The prosecutor then described the elements of each of the three types of first degree murder, again emphasizing, "There are three theories here, and all three are appropriate, and all three prove that he's guilty of first-degree murder." After describing the elements, she reiterated, "So those are the three different ways that the defendant as you [will] see momentarily is guilty of first-degree murder; felony murder[;] premeditation, willful, deliberate; and torture murder." The prosecutor concluded her closing argument with a review the evidence supporting each of the three types of first degree murder.

Defense counsel began his closing argument by acknowledging, "the district attorney and I have no disagreement as to the law, none. We're totally in agreement. We do have a disagreement as to what the facts as you determine them to be might indicate and the law to be applied to those facts." He argued that the evidence warranted a verdict of voluntary manslaughter based on imperfect self-defense followed by heat of passion.

After closing arguments, in its final charge, the trial court instructed the jury, "Your verdict and any specific finding must be unanimous.

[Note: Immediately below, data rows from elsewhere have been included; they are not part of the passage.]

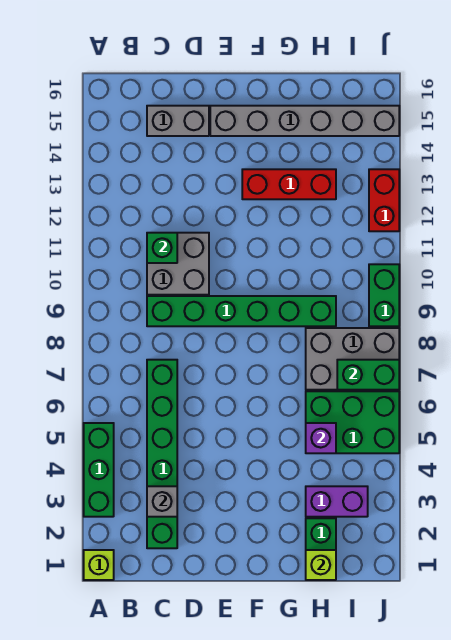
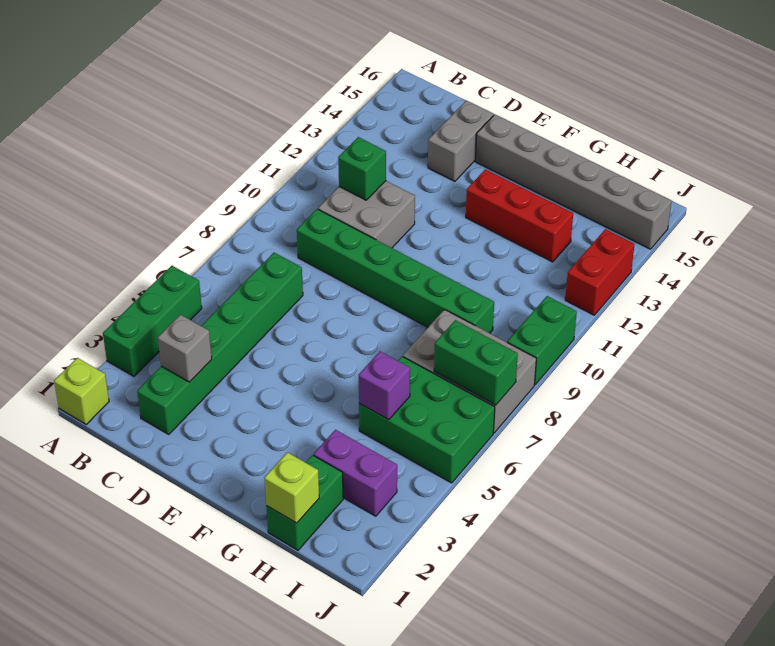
grey brick C15:D15 level 1 -> grey brick D14:D15 level 1

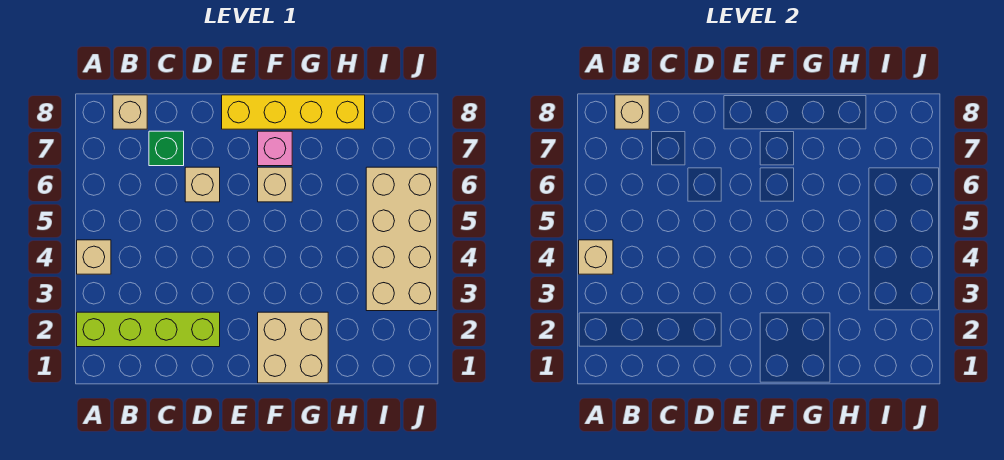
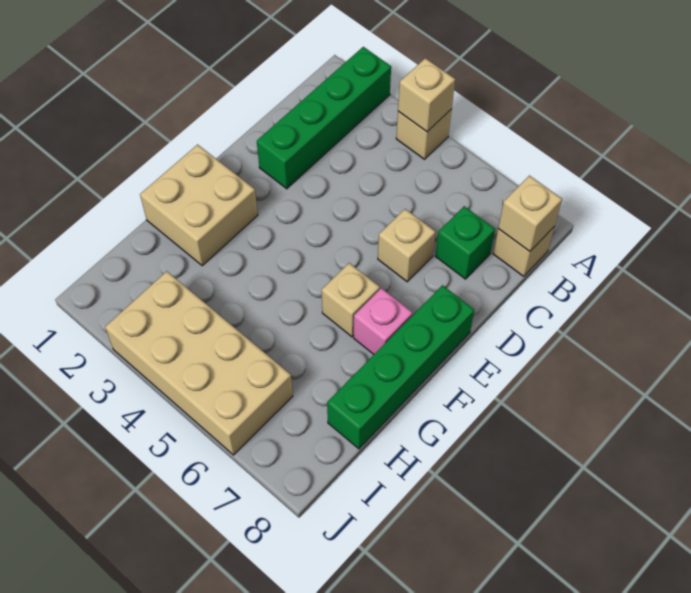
lime brick A2:D2 level 1 -> green brick A2:D2 level 1
yellow brick E8:H8 level 1 -> green brick E8:H8 level 1

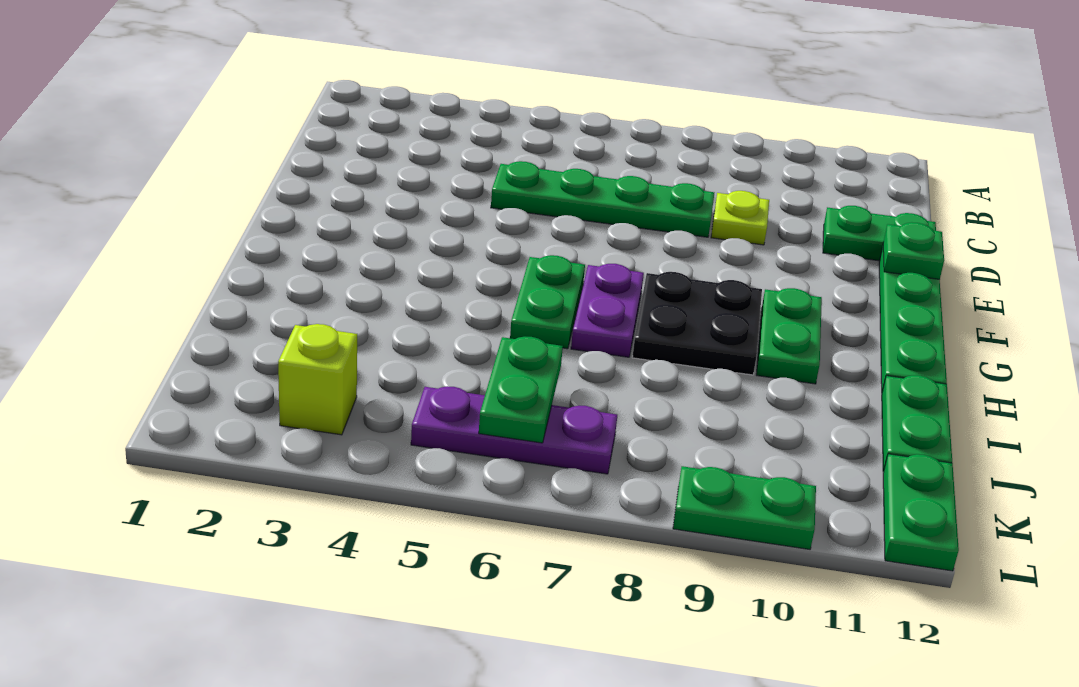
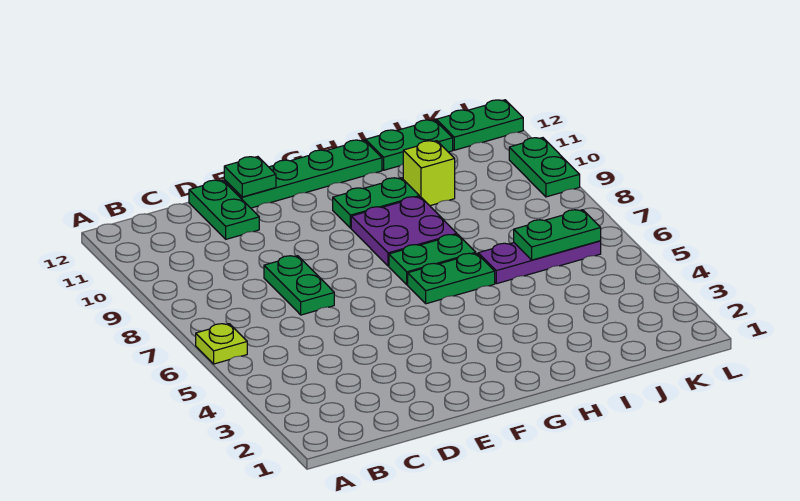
green plate D5:D8 level 1 -> green plate D7:D8 level 1
lime plate D9 level 1 -> lime plate A6 level 1
purple plate G7:H7 level 1 -> green plate G7:H7 level 1
black plate G8:H9 level 1 -> purple plate G8:H9 level 1
lime brick K3 level 1 -> lime brick I10 level 1
purple plate K5:K7 level 1 -> purple plate I6:K6 level 1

That means in order to return a verdict all 12 jurors must agree to that specific verdict." The trial court also instructed the jury on the verdict form for murder as follows: "If the jury agrees unanimously that the evidence does prove beyond a reasonable doubt that [defendant] is guilty of murder, you would have your foreperson date and sign this form which reads: We the jury in the above entitled cause find [defendant] guilty of a felony, to wit, murder, a violation of section 187(a) of the Penal Code of California, et cetera. It goes on to describe it factually. [¶] This verdict form will then serve as a reminder of some other decisions that you have to make in that [instance] because it provides places where you have to enter more information. [¶] The next paragraph reads: We the jury further find that the degree of murder could be blank degree, and you fill in the word 'first' or the word 'second.' It's reminding you you need to make that decision. [¶] And then the next paragraph gives you another reminder. It reads: We the jury further find [defendant] did or did not—there is a blank, and you write in 'did' or 'did not' personally use a knife in the commission of the above [offense]. So it provides—it's pretty clear which form to use if you find [defendant] guilty of murder and the decisions you need to make in connection with that."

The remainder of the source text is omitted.